The global luxury market has taken a significant hit since disaster hit Japan two weeks ago. MF Global estimates Japan represents 23 percent of the world market for high-end goods, and as a result, luxury retailers like Tiffany are lowering sales expectations by 15 percent for the region.
But, in an unusual move this week, high-end women's apparel brand Rebecca Taylor decided to push forward with the opening of just its fourth free-standing store—in Tokyo's Harajuku district.
Rebecca Taylor CEO Beth Bugdaycay says the decision to go ahead with the opening of the Tokyo store was two-fold. "We wanted to really send the message to our loyal customer base that we believe in Japan, and we believe in their resiliency, I think they have proven to the world time and time again, that when faced with adversity and conflict they bounce back faster and better than alot of other cultures," says Bugdaycay.
The brand has been available in Japanese department stores for the last ten years, but the push to open the free-standing stores originated as part of the brand's expansion plans accelerated by its acquisition by Kellwood Company, parent of Sun Capital, in January of this year.
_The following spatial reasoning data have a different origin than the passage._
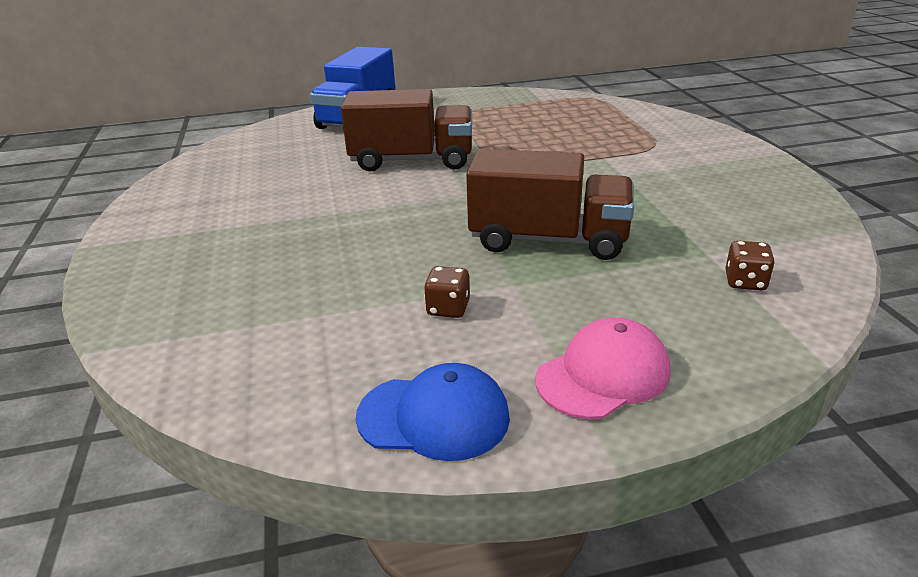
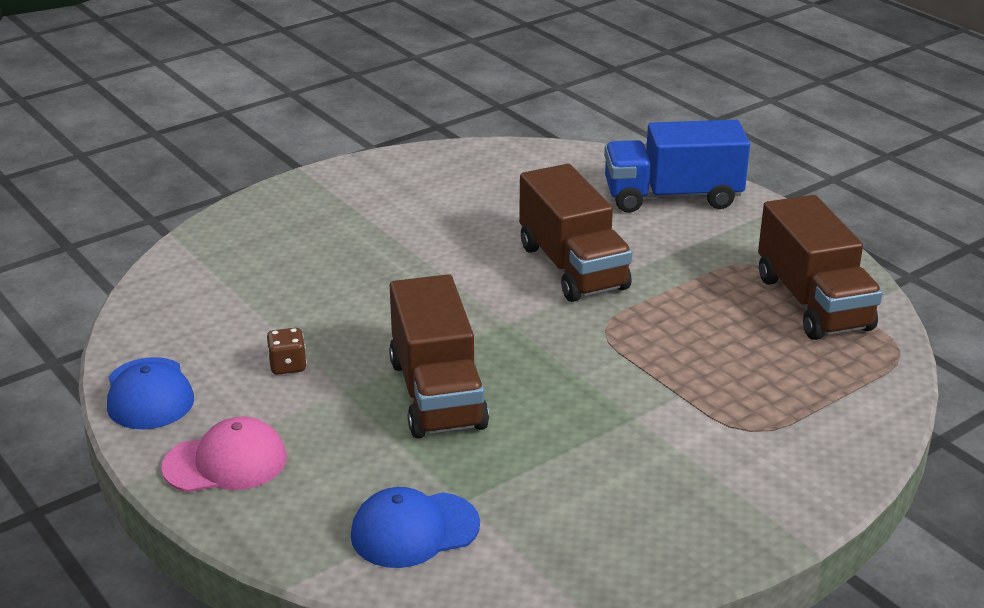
camera: 65 degrees right, 0 degrees up
(525, 106) = (813, 303): none -> brown truck
(603, 374) = (225, 462): pink cap -> pink cap turned 45 degrees counterclockwise
(745, 282) = (414, 530): brown dice -> blue cap

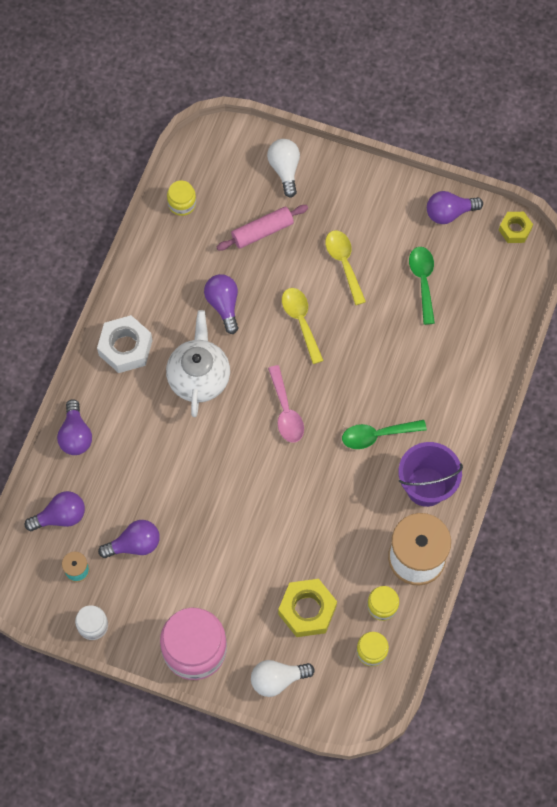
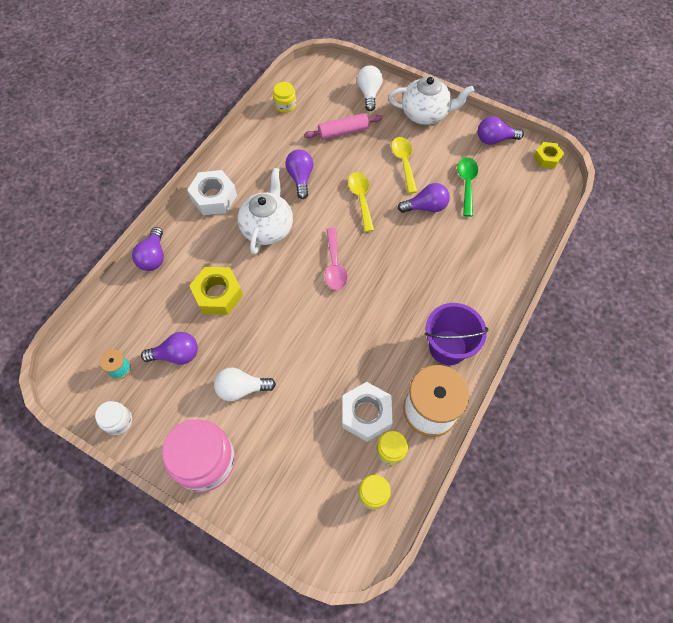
camera: 10 degrees right, 5 degrees down
(60, 516) = (120, 320): purple light bulb -> purple light bulb (426, 207)
(277, 679) = (276, 505): white light bulb -> white light bulb (241, 388)
(307, 610) = (319, 442): yellow nut -> yellow nut (218, 294)
(350, 573) = (366, 414): none -> white nut
(360, 189) = (425, 114): none -> white teapot
(377, 435) = (410, 297): green spoon -> none

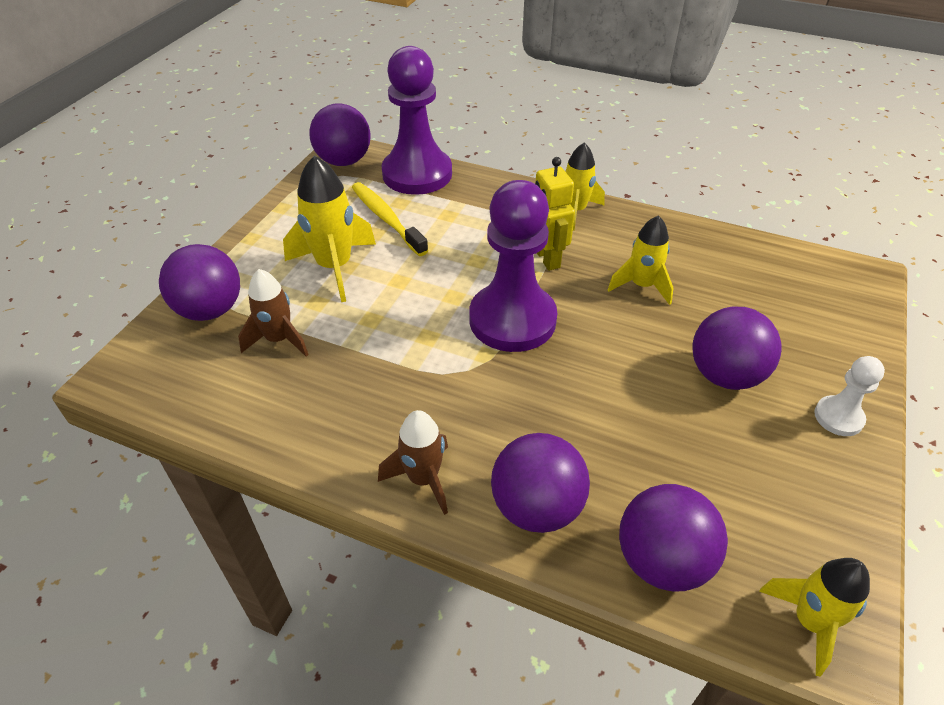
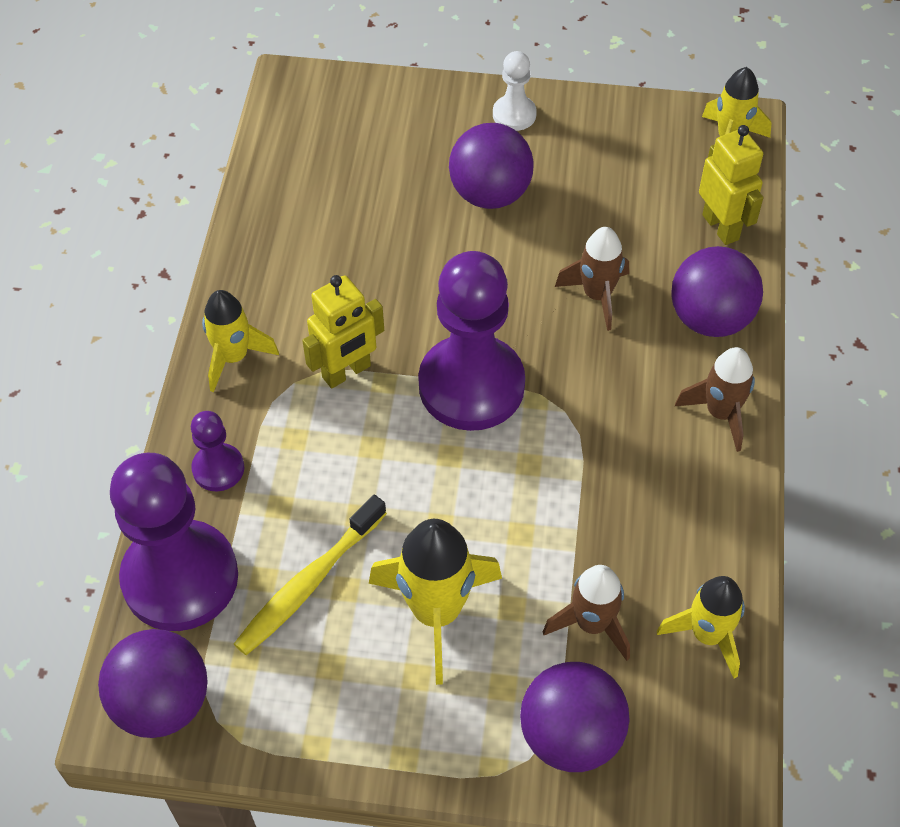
camera: 105 degrees left, 10 degrees up
(487, 195) = (218, 469): none -> purple pawn
(586, 423) = (597, 295): none -> brown rocket
(641, 286) = (371, 272): yellow rocket -> yellow rocket (707, 635)
(662, 561) = (721, 227): purple ball -> yellow robot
This week's Tokyo store opening marks the second store opening this month for Rebecca Taylor, bringing its global total free-standing locations to four from its previous two locations in New York City's NoLita and Hong Kong.
Bugdaycay says the freestanding store in Tokyo allows the brand to expand its demographic reach. "In the last three to four years, the demographic shopping department stores continues to get older in Japan, and so we needed to be able to reach our younger customer base, and so opening up the free-standing store will allow us to do that, especially in Harajuko. When you think of Japanese youth you think of Harajuko."